HomeNewsAnalysisPolice Force Quits After Bodies Found Decapitated
ANALYSIS

Police Force Quits After Bodies Found Decapitated

GULF CARTEL / 28 JAN 2011 BY GEOFFREY RAMSEY EN

38 Mexican police officers in the small town of General Teran, in Nuevo Leon, abandoned their posts after a series of attacks from drug cartels culminated in the beheading of two of their colleagues.

The incident underscores the pressures on, and divisions between, Mexico’s police forces. The embattled municipal and state police, ill-equipped and underpaid, often find themselves at odds with the country’s federal police, who view local police as corrupt and inefficient.

All 38 police officers charged with maintaining public order in General Teran, including the police chief, stepped down on Wednesday, capitulating to cartel intimidation. According to Mexico’s El Milenio, the walkout occurred after the discovery of the mutilated and beheaded bodies of two policemen who had been kidnapped days earlier.

The attack was the fourth strike on the police since December, following several grenade attacks and drive-by shootings of their local headquarters. The town’s mayor said that military personnel and members of the state police will step in for the local police.

This is not the first time that small-town police officers in northern Mexico have quit in response to violence. All fourteen members of the police force in Los Ramones resigned after gunmen attacked their office last October, and the town of Los Aldama saw its entire police outfit quit in April. Both towns are in the state of Nuevo Leon, a state which registered its highest highest homicide rates on record last year, mostly due to the fighting between the Gulf Cartel and its former enforcement wing, the Zetas gang. The Zetas split from the Gulf Cartel last January after Gulf members assassinated a Zeta commander, sparking a battle for control of both Nuveo Leon and its neighboring state, Tamaulipas.

Both municipal and state police in Mexico are generally paid very little, which often prompts them to supplement their income through bribery and extortion. According to a 2007 report by the anti-corruption NGO Transparencia Mexicana, 87.5 percent of Mexicans reported having bribed a public official at some point. Bribing police officers is so commonplace that Mexicans know it as the “mordita,” or “little bite,” and families routinely spend about eight percent of household income on bribes annually.

In addition to being underpaid, municipal police are under-equipped and under-trained. In some towns, local police have protested that they lack sufficient ammunition or bulletproof vests, and are thus "out-gunned" by the cartels.

For these reasons, municipal and state police are often on the payroll of drug cartels, and federal police are generally hesitant to work with them, for fear of compromising their investigations and endangering their own safety. As such, feuds between different police agencies are common, and occasionally result in violence. As the Mexican daily El Universal reports, one such incident resulted in the arrest of ten municipal police officers for allegedly killing twelve federal agents in July of 2009.

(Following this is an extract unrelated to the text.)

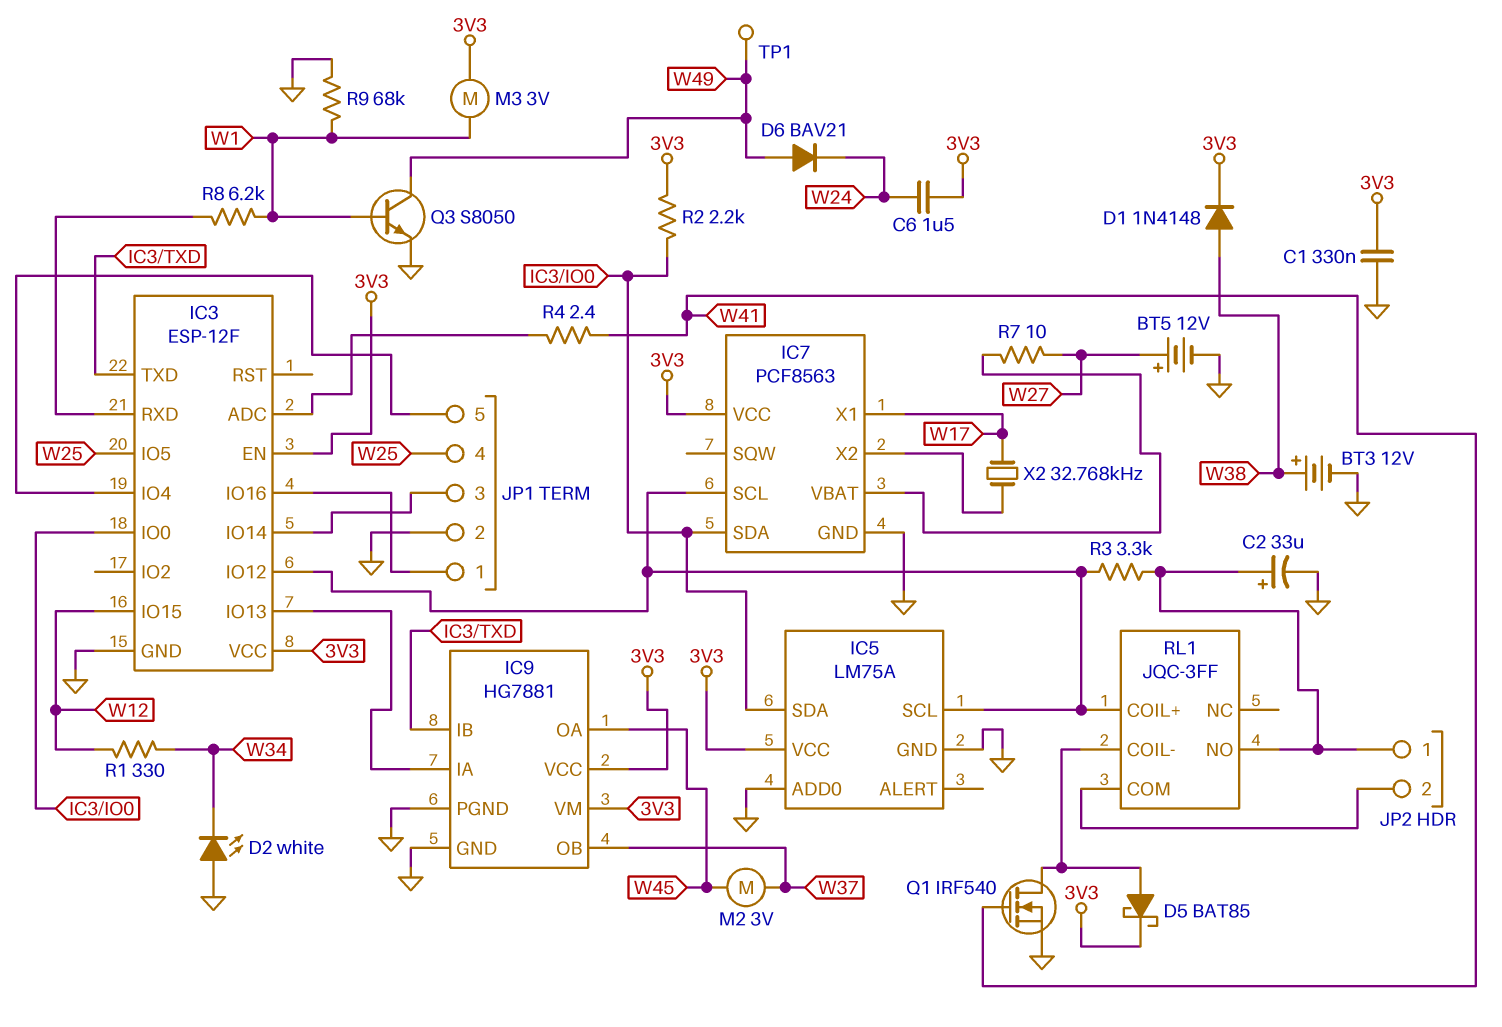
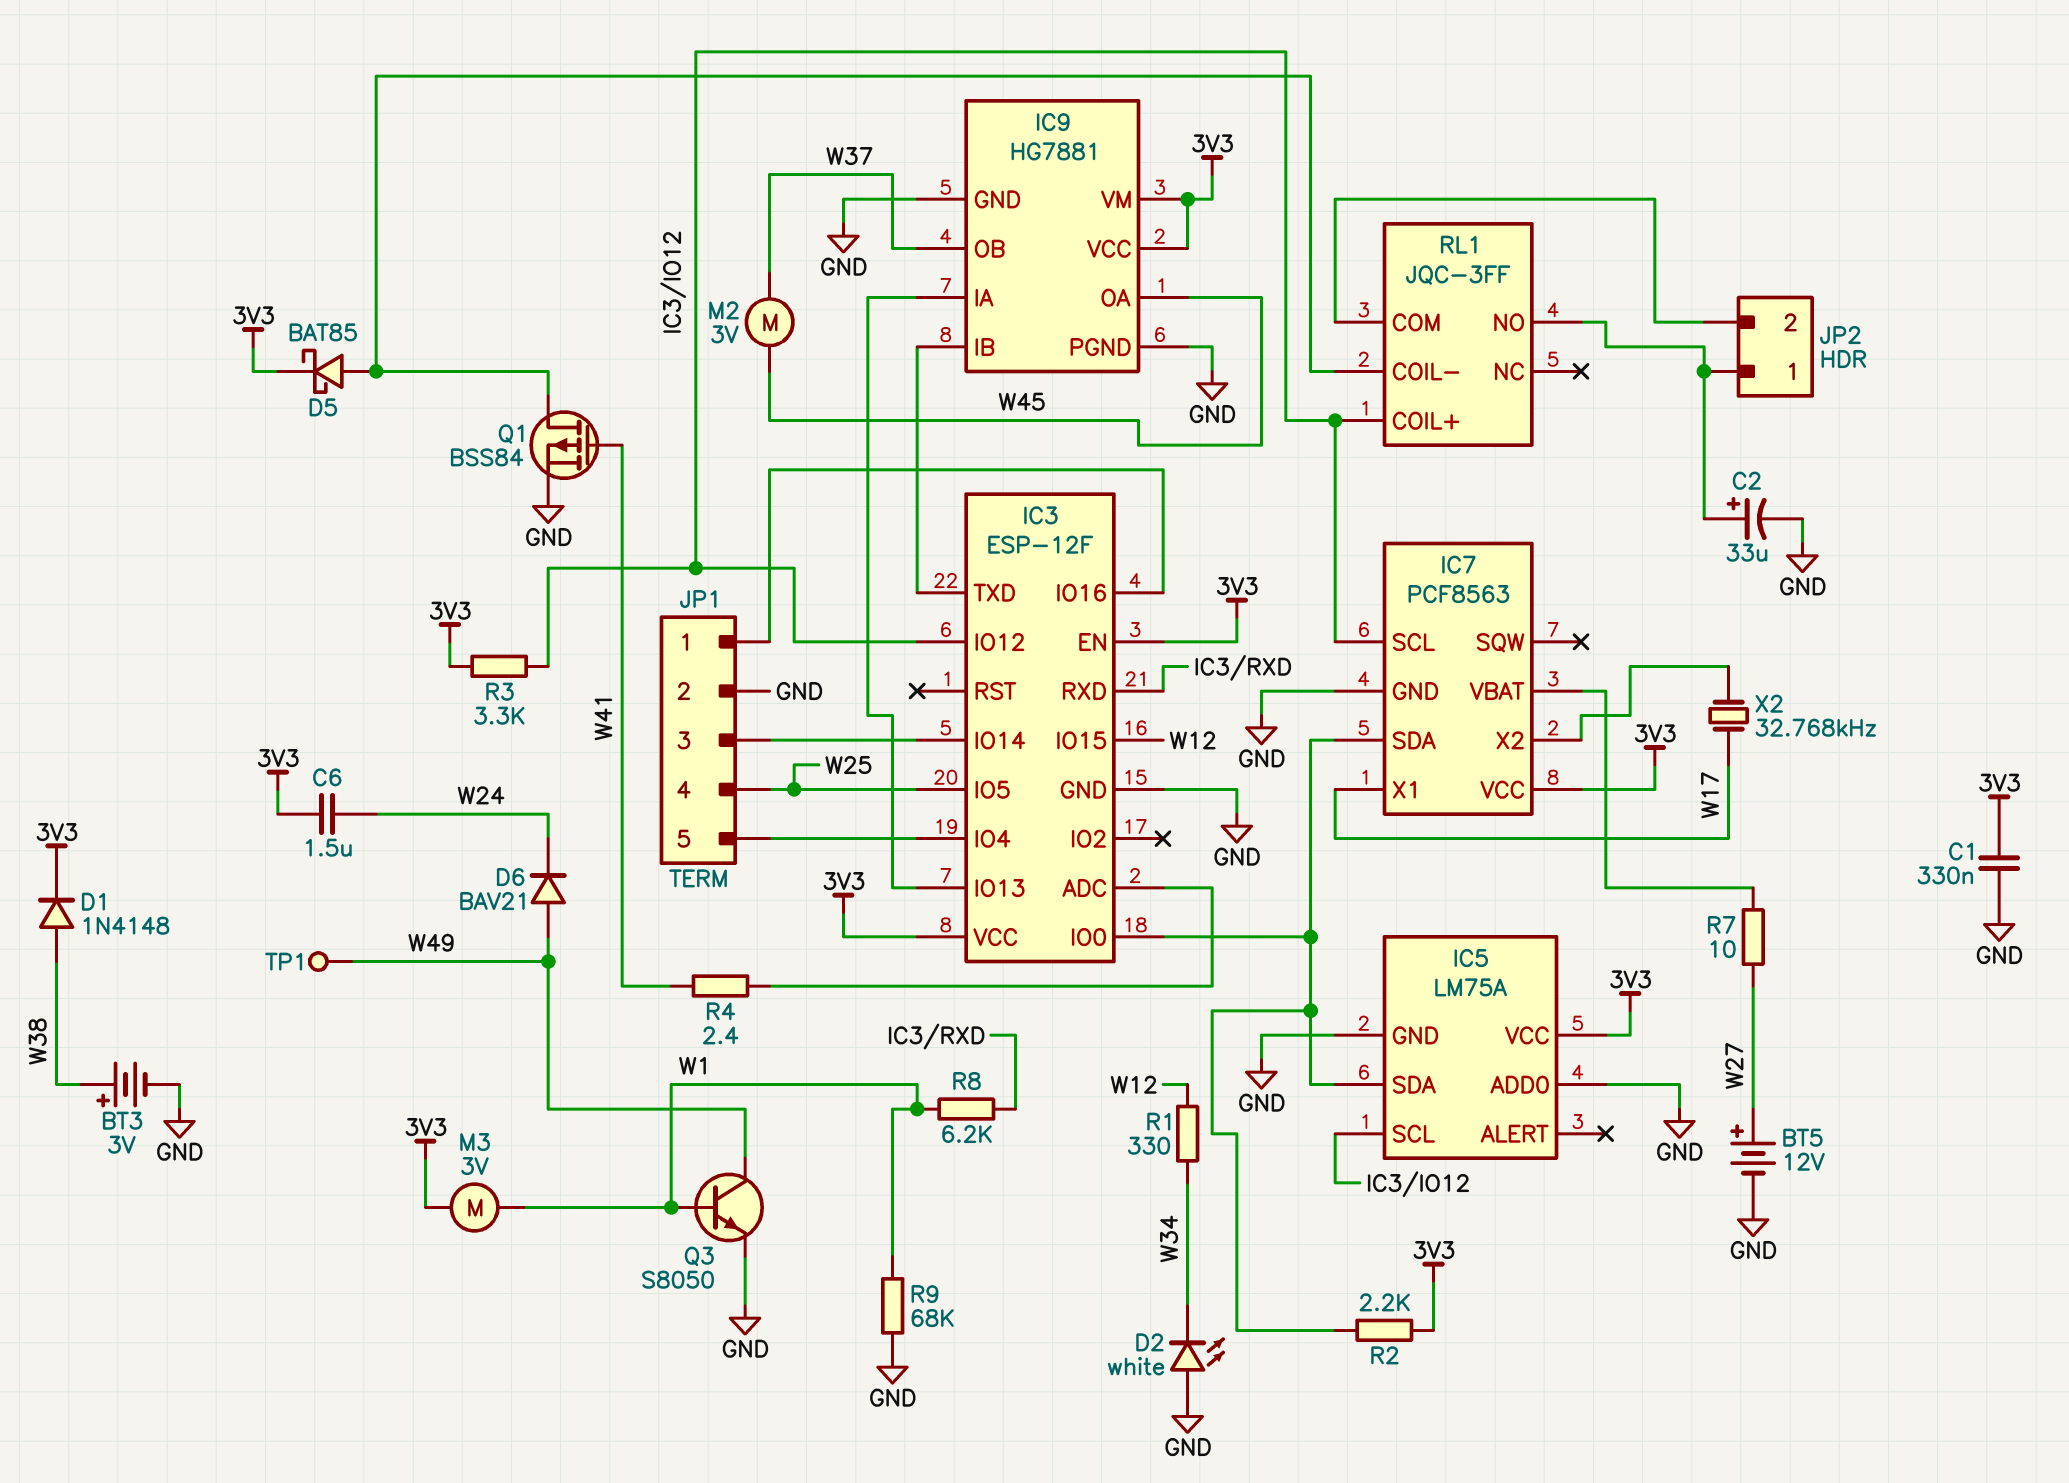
BT3: 12V (plus W38, minus GND) -> 3V (plus W38, minus GND)
Q1: NMOS IRF540 (G W41, D RL1/COIL-, S GND) -> PMOS BSS84 (G W41, D RL1/COIL-, S GND)
R3: 3.3k (IC3/IO12, JP2/1) -> 3.3k (3V3, IC3/IO12)

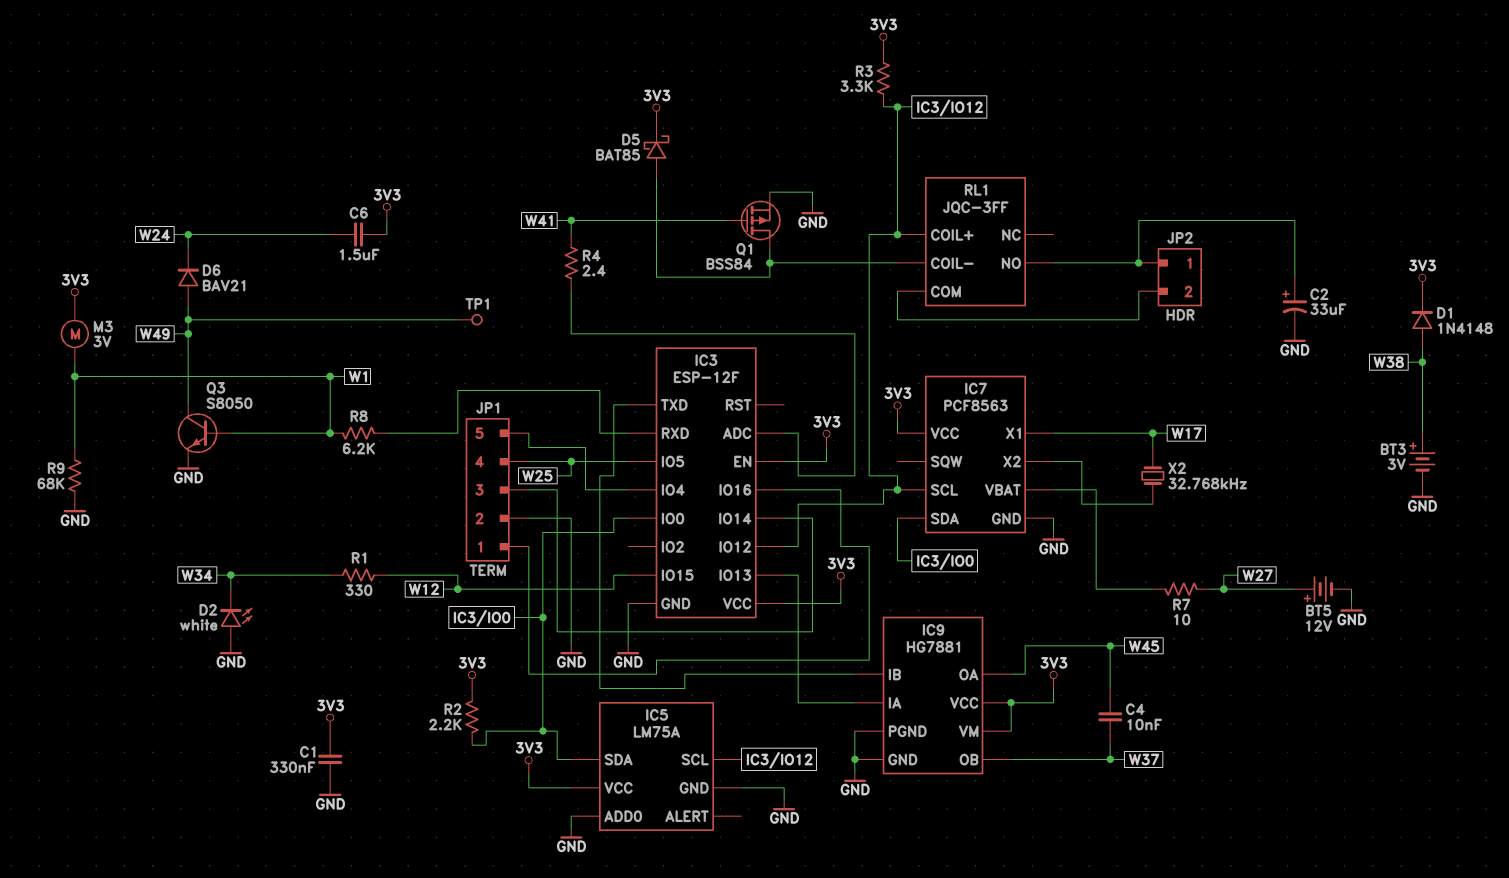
C4: none -> 10nF (W37, W45)
M2: motor 3V (W37, W45) -> none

However, federal police are not immune to corruption either, and agents from all levels have been indicted for ties to drug cartels. In a record purge of the federal police force last August, President Calderon fired more than 3,200 federal police agents (almost 10 per cent of the entire federal force) after it was discovered that the officers had failed a series of performance reviews.

Ultimately, the future of police corruption lies in the ability of the government to professionalize its police force, increasing the amount of training for new police recruits and raising their pay, thereby reducing the incentive to collude with criminal organizations. Last fall the Calderon administration launched a proposal to radically centralize the nation’s police forces, dissolving the country’s 2,200 local police departments and placing them under the “unified command” of state authorities.  Although the proposal has yet to be adopted by the Mexican legislature, the president says that the new approach would standardize equipment and training across the country’s local police forces. Critics of the measure, however, argue that it will do little to address the culture of police corruption, and point to the fact that state officials have less-than-impeccable records themselves.